Software factory evangelism

Every few years, the industry rediscovers the idea that software development should be more like manufacturing—that if we could just standardise the components, the tools, the processes, we could produce software the way Ford produced cars. Model Driven Architecture made this case. Software factories, as Microsoft was promoting through the MSDN Architecture Center in 2007, made it again.

The appeal is obvious. Most enterprise software solves variations on familiar problems: authentication, data access, workflow, reporting. If the common patterns could be encoded into configurable toolchains—factories that generate correct scaffolding for a given domain—developers could focus on the genuinely novel parts of what they’re building rather than re-implementing the same plumbing for the hundredth time.

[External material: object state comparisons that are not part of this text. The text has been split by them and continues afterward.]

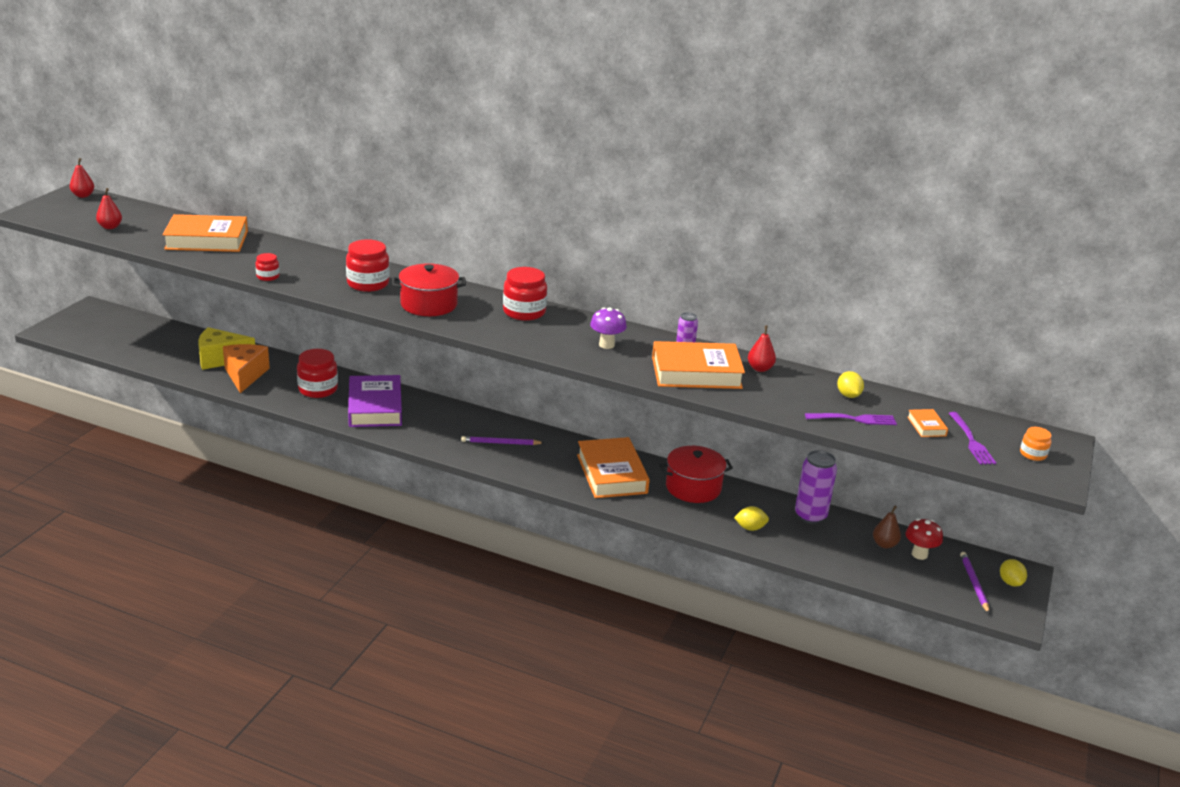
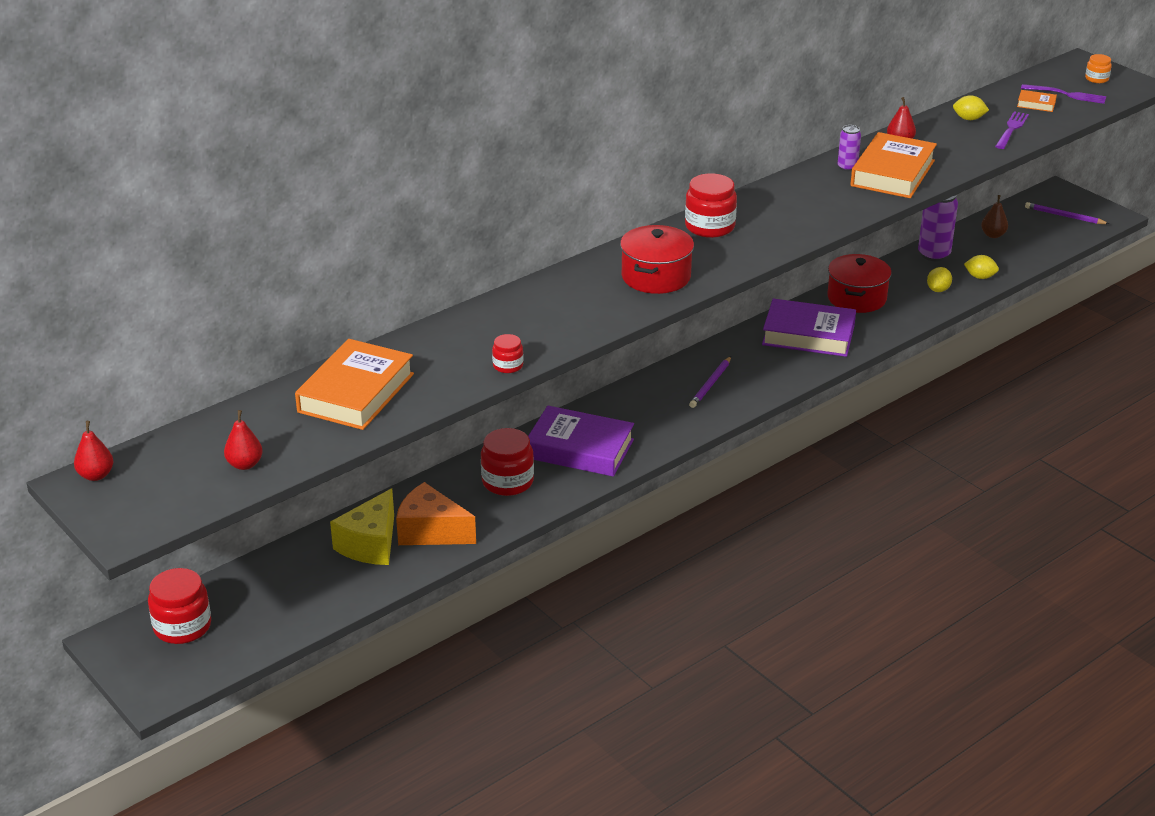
camera: 60 degrees left, 5 degrees up
(368, 283) = (575, 303): red jar -> red jar (182, 626)
(606, 345) = (811, 201): purple mushroom -> none
(612, 474) = (808, 335): orange book -> purple book
(919, 554) = (1014, 225): red mushroom -> none
(1010, 582) = (1069, 200): yellow lemon -> yellow lemon (980, 277)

The idea is right in principle. The difficulty is always in the particular. MDA had been around longer than software factories, but production-grade implementations were rare. The abstraction gap between a platform-independent model and working code turned out to be harder to close than the theorists anticipated. Software factories narrowed the scope—targeting specific application types rather than general-purpose code generation—which made them more tractable but also more limited.

Getting an organisation to engage with any of this is its own challenge. The technical case is easy compared to the organisational one. Decision-makers will nod along to a presentation, express genuine enthusiasm, and then return to the work they were already doing. The friction isn’t usually scepticism about the idea—it’s the rational inertia of teams that are already under deadline pressure and can’t afford the learning curve of a new paradigm right now.

The lesson I took from an early attempt to introduce software factories to my team: come with a concrete demonstration on a real problem, not a concept pitch. Architecture evangelism that stays abstract will lose to the immediate demands of the sprint. Evangelism that says “here’s the same problem we solved last quarter, and here’s how we would have solved it faster” has a fighting chance.

Whether software factories as Microsoft envisioned them delivered on their promise is a longer conversation. The underlying instinct—reduce accidental complexity through better tooling and reusable patterns—remains worth pursuing.